Downloading libraries and Dataset
library(readxl)
## Warning: package 'readxl' was built under R version 4.5.2
df <- read_excel("Airbnb_DC_25.csv")
df
## # A tibble: 6,257 × 18
## id name host_id host_name neighbourhood_group neighbourhood latitude
## <dbl> <chr> <dbl> <chr> <lgl> <chr> <dbl>
## 1 3686 Vita's Hi… 4645 Vita NA Historic Ana… 38.9
## 2 3943 Historic … 5059 Vasa NA Edgewood, Bl… 38.9
## 3 4197 Capitol H… 5061 Sandra NA Capitol Hill… 38.9
## 4 4529 Bertina's… 5803 Bertina NA Eastland Gar… 38.9
## 5 5589 Cozy apt … 6527 Ami NA Kalorama Hei… 38.9
## 6 7103 Lovely gu… 17633 Charlotte NA Spring Valle… 38.9
## 7 11785 Sanctuary… 32015 Teresa NA Cathedral He… 38.9
## 8 12442 Peaches &… 32015 Teresa NA Cathedral He… 38.9
## 9 13744 Heart of … 53927 Victoria NA Columbia Hei… 38.9
## 10 14218 Quiet Com… 32015 Teresa NA Cathedral He… 38.9
## # ℹ 6,247 more rows
## # ℹ 11 more variables: longitude <dbl>, room_type <chr>, price <dbl>,
## # minimum_nights <dbl>, number_of_reviews <dbl>, last_review <dttm>,
## # reviews_per_month <dbl>, calculated_host_listings_count <dbl>,
## # availability_365 <dbl>, number_of_reviews_ltm <dbl>, license <chr>
library(dplyr)
## Warning: package 'dplyr' was built under R version 4.5.2
##
## Attaching package: 'dplyr'
## The following objects are masked from 'package:stats':
##
## filter, lag
## The following objects are masked from 'package:base':
##
## intersect, setdiff, setequal, union
library(ggplot2)
## Warning: package 'ggplot2' was built under R version 4.5.2
df <- df |>
filter(!is.na(price) & price > 0)
I removed rows where prices are missing.
df1 <- df |>
filter(room_type %in% c("Private room", "Entire home/apt", "Shared room"))
head(df1)
## # A tibble: 6 × 18
## id name host_id host_name neighbourhood_group neighbourhood latitude
## <dbl> <chr> <dbl> <chr> <lgl> <chr> <dbl>
## 1 3686 Vita's Hid… 4645 Vita NA Historic Ana… 38.9
## 2 3943 Historic R… 5059 Vasa NA Edgewood, Bl… 38.9
## 3 4197 Capitol Hi… 5061 Sandra NA Capitol Hill… 38.9
## 4 4529 Bertina's … 5803 Bertina NA Eastland Gar… 38.9
## 5 7103 Lovely gue… 17633 Charlotte NA Spring Valle… 38.9
## 6 11785 Sanctuary … 32015 Teresa NA Cathedral He… 38.9
## # ℹ 11 more variables: longitude <dbl>, room_type <chr>, price <dbl>,
## # minimum_nights <dbl>, number_of_reviews <dbl>, last_review <dttm>,
## # reviews_per_month <dbl>, calculated_host_listings_count <dbl>,
## # availability_365 <dbl>, number_of_reviews_ltm <dbl>, license <chr>
ggplot(df1, aes(x = room_type, y = price, fill = room_type)) +
geom_boxplot() +
labs( title = "Distribution of Airbnb Prices by Room Type in DC",
x = "Room Type",
y = "Price",
fill = "Room Type",
caption = "Data Source: Airbnb_DC_25.xlsx") +
scale_fill_manual(values = c("Private room" = "skyblue", "Entire home/apt" = "orange", "Shared room" = "lightgreen")) +
theme_minimal()
Extreme outliers, making it look compressed.

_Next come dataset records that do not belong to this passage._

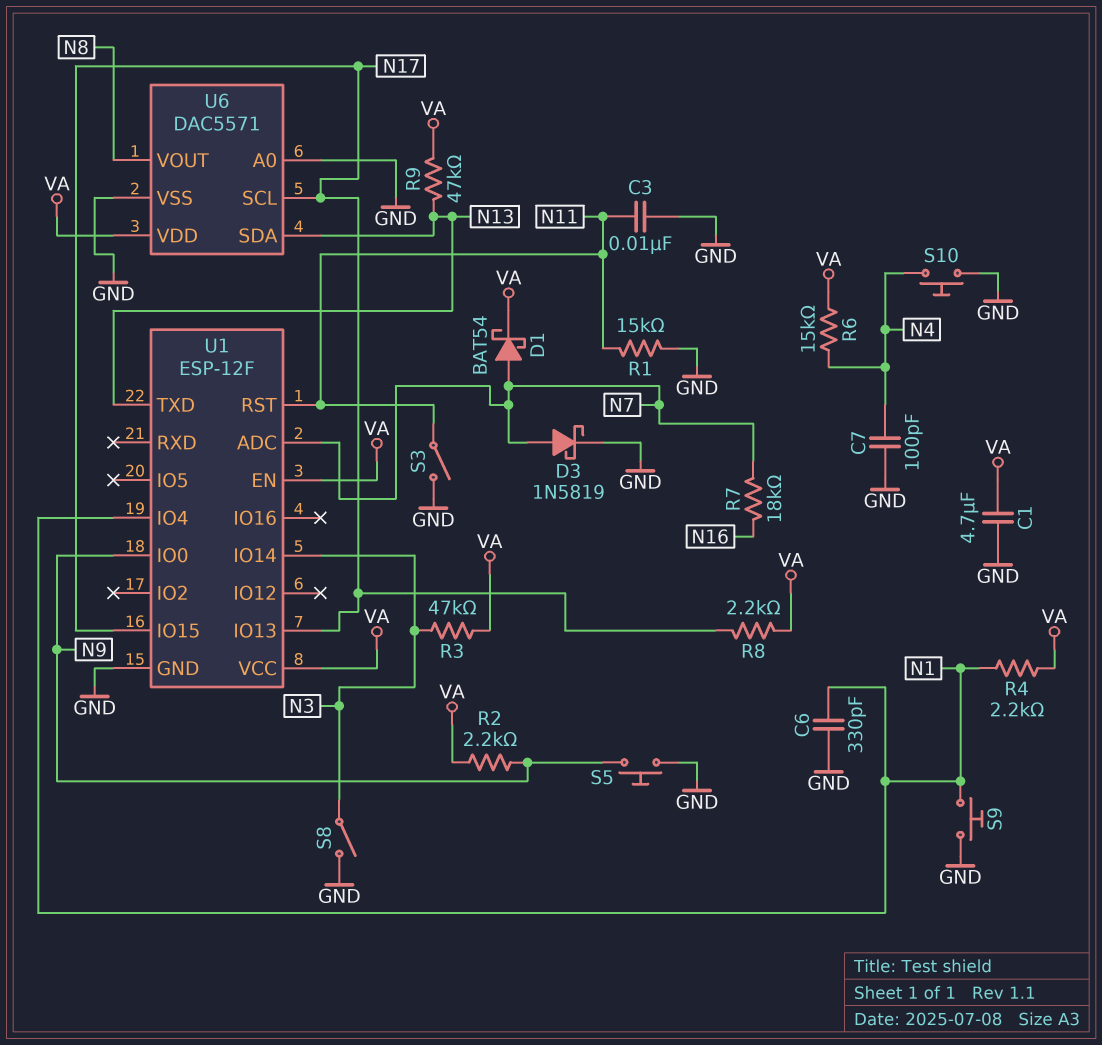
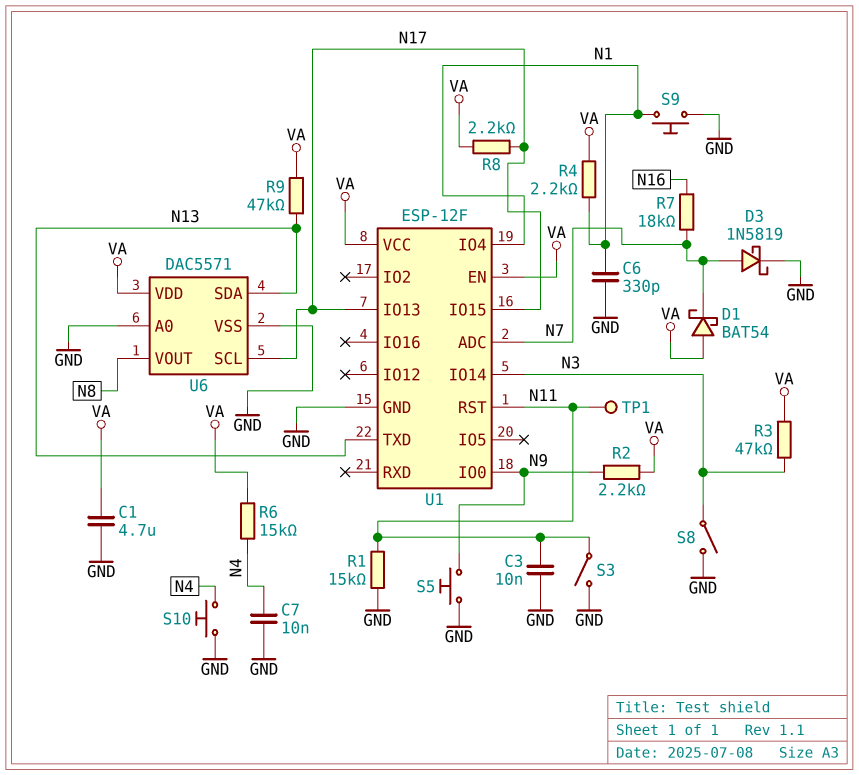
C7: 100pF (GND, N4) -> 10nF (GND, N4)
D1: schottky BAT54 (A N7, K VA) -> schottky BAT54 (A VA, K N7)
TP1: none -> test point (N11)

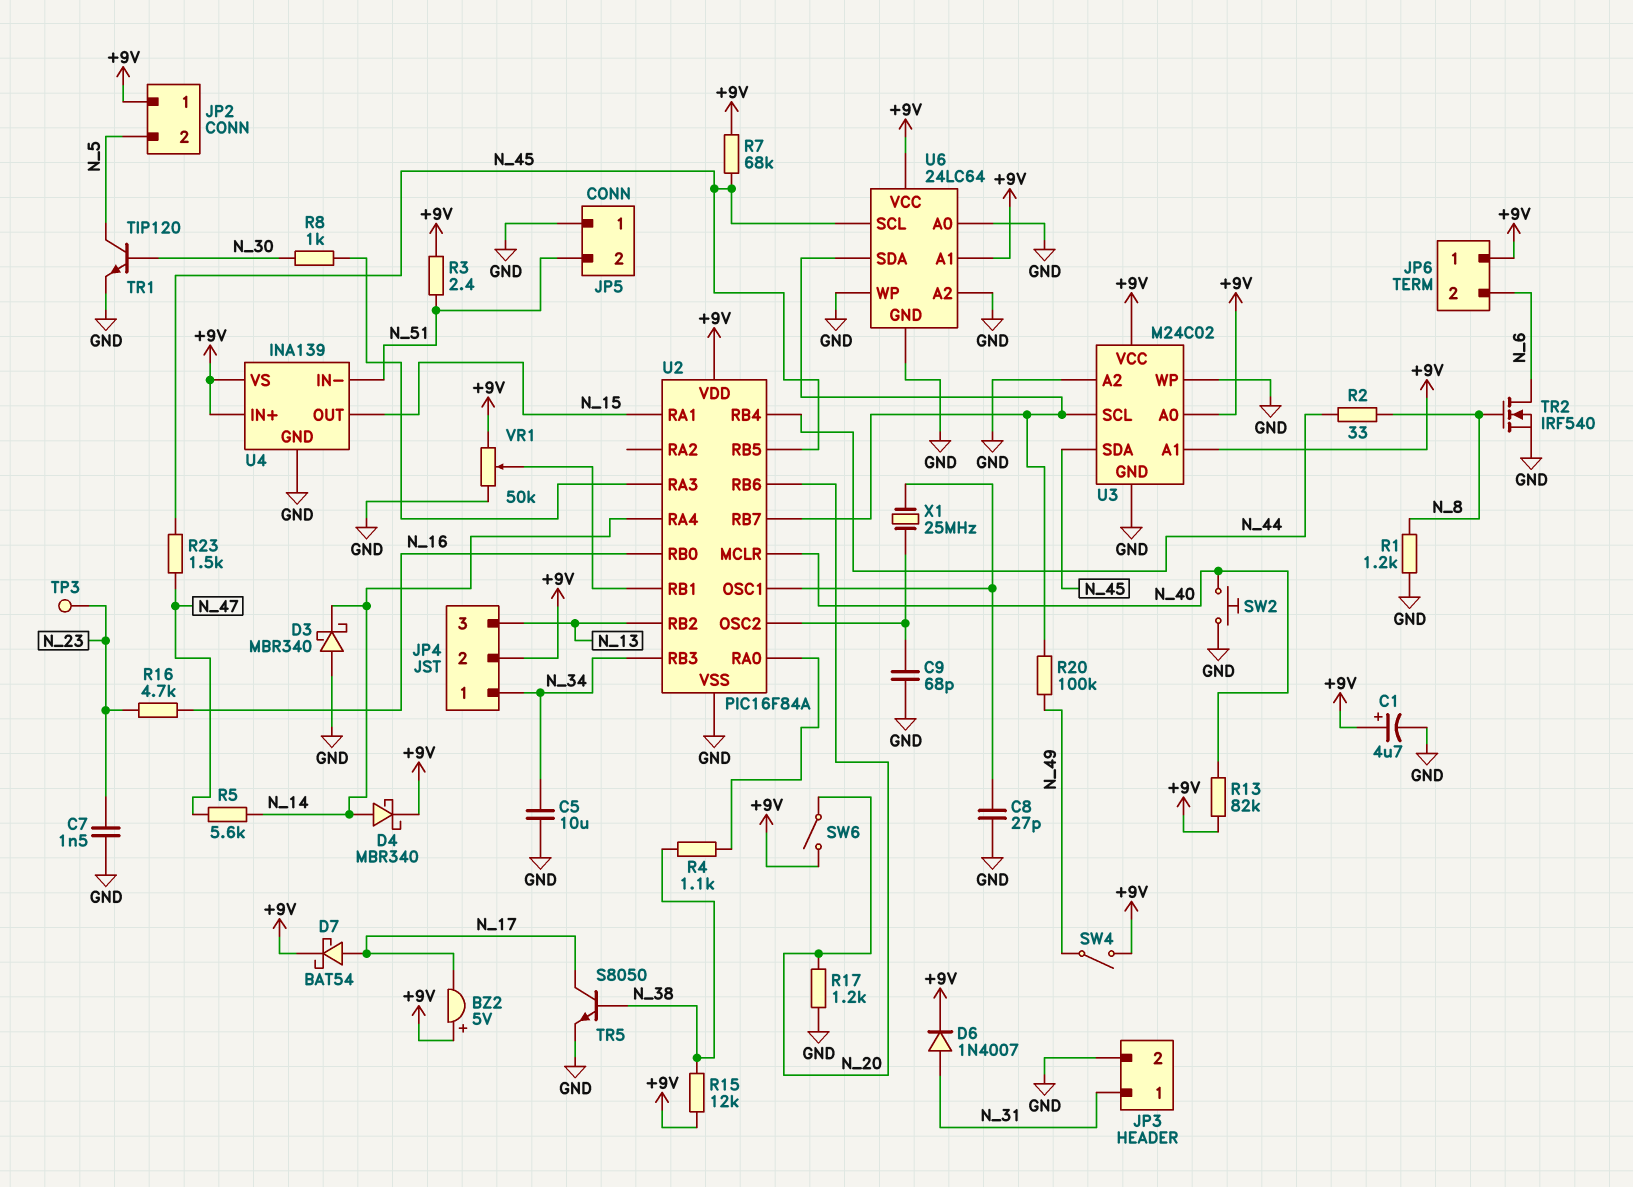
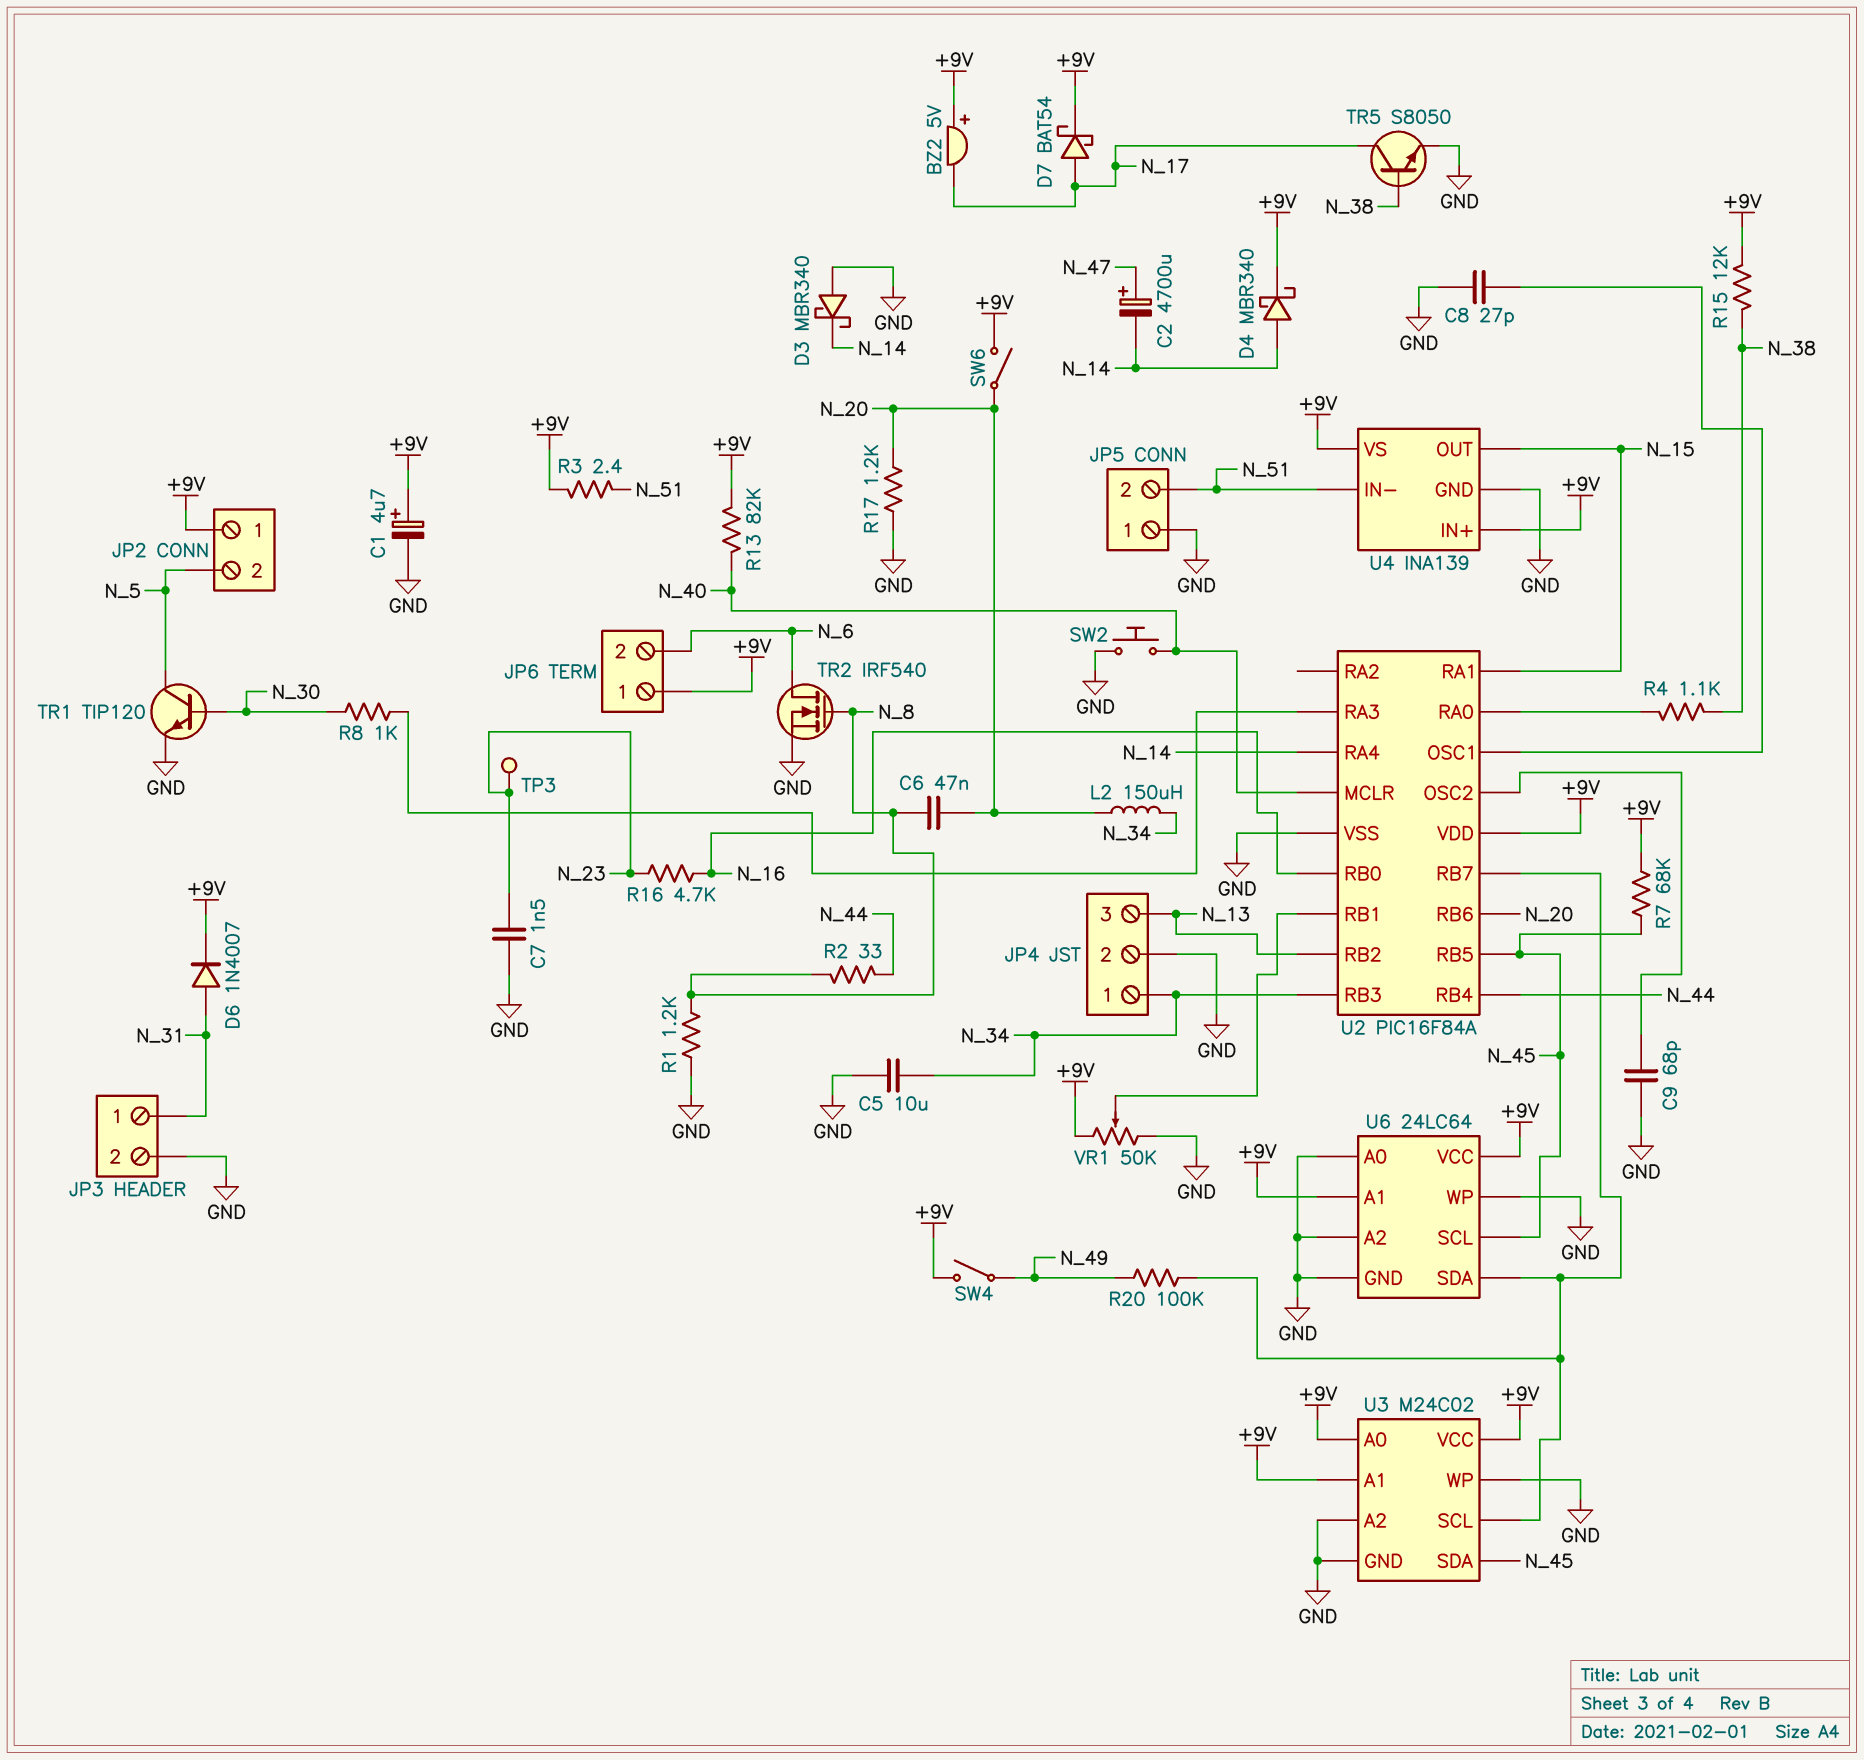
C2: none -> 4700uF (plus N_47, minus N_14)
C6: none -> 47nF (N_8, N_20)
JP4 pin 2: +9V -> GND
L2: none -> 150uH (N_20, N_34)
R5: 5.6k (N_14, N_47) -> none
R23: 1.5k (N_45, N_47) -> none
X1: 25MHz (U2/OSC1, U2/OSC2) -> none

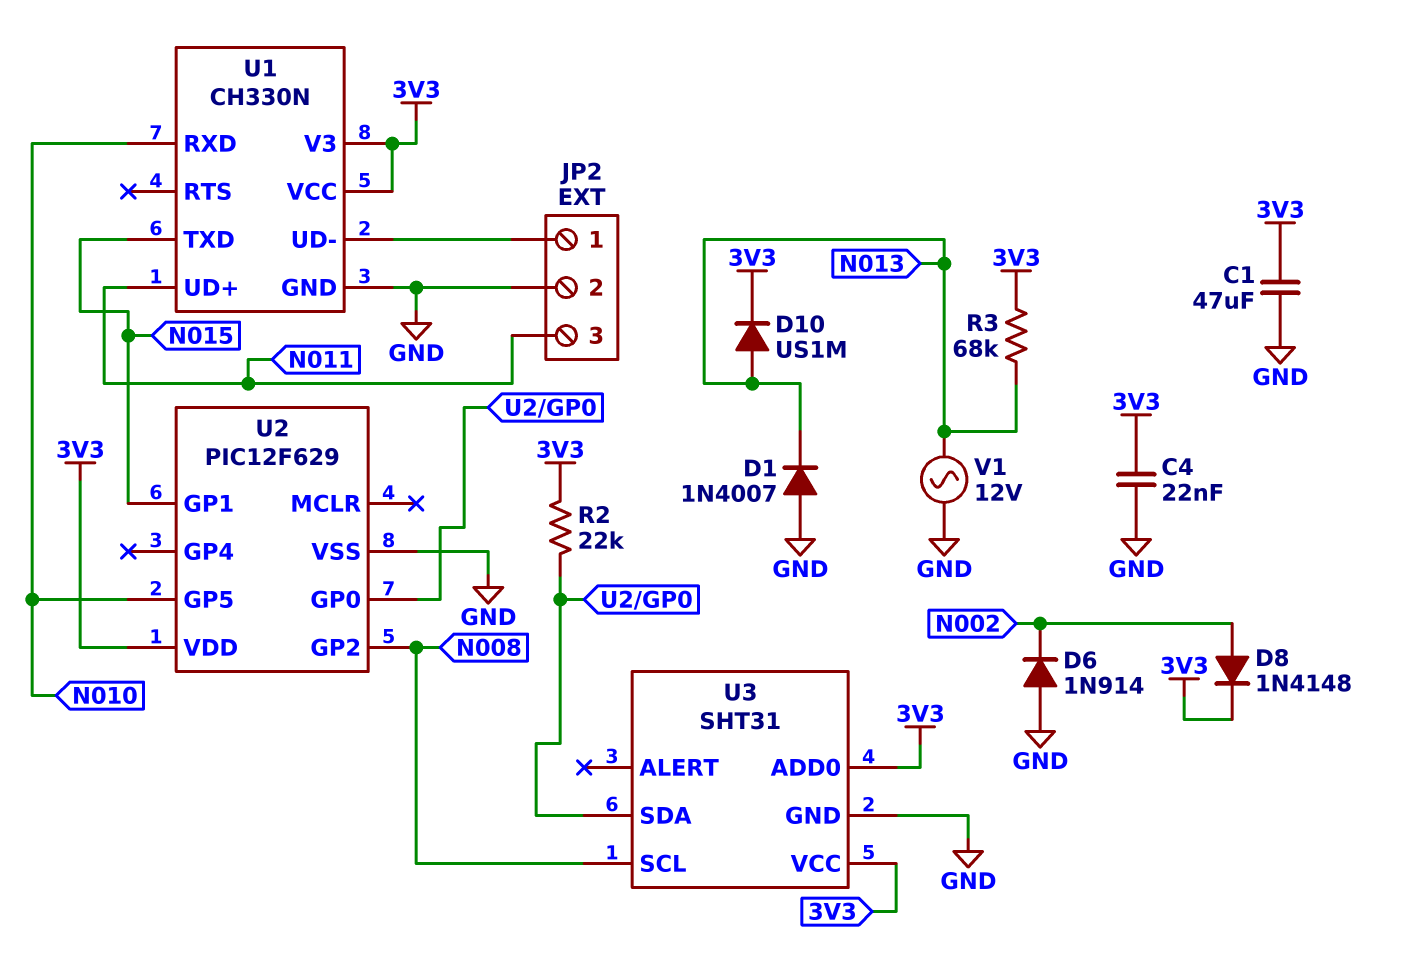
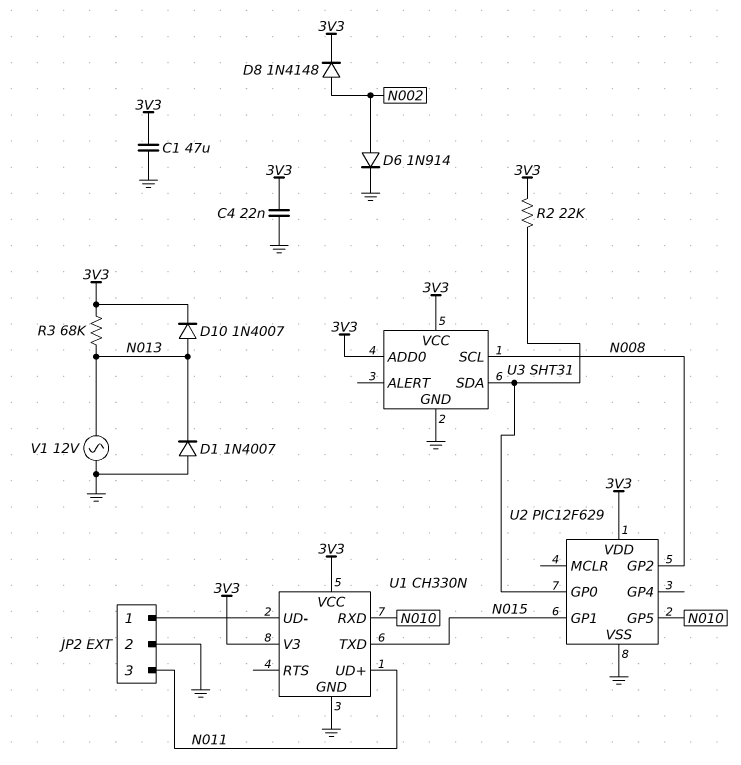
D6: diode 1N914 (A GND, K N002) -> diode 1N914 (A N002, K GND)
D10: diode US1M (A N013, K 3V3) -> diode 1N4007 (A N013, K 3V3)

ggplot(df1, aes(x = room_type, y = price, fill = room_type)) +
geom_boxplot() +
labs( title = "Distribution of Airbnb Prices by Room Type in DC",
x = "Room Type",
y = "Price",
fill = "Room Type",
caption = "Data Source: Airbnb_DC_25.xlsx") +
scale_fill_manual(values = c("Private room" = "skyblue", "Entire home/apt" = "orange", "Shared room" = "lightgreen")) +
scale_y_log10() +
theme_minimal()
This plot shows the prices of Airbnb listings in Washington DC by room
type: Entire home/apt, Shared rooms, or private room. I used a boxplot
to show the price distribution for each type. To make the prices easier
to compare, I used a log10 on the y-axis. This means the numbers
increase by multiples of 10 (like 10, 100, 1000) instead of counting one
by one. Using the log scales helps shows both low and high prices
cleaarly, eventhough some listings have very expensive prices. We can
see that the median price for entire houses or apartments is around
$150, for private rooms is $75, and for shared rooms is about $80 (the
median line is a bit higher than for the private rooms). However the
boxplot still shows that there are outliers, specially for the entire
homes/apt and the private rooms.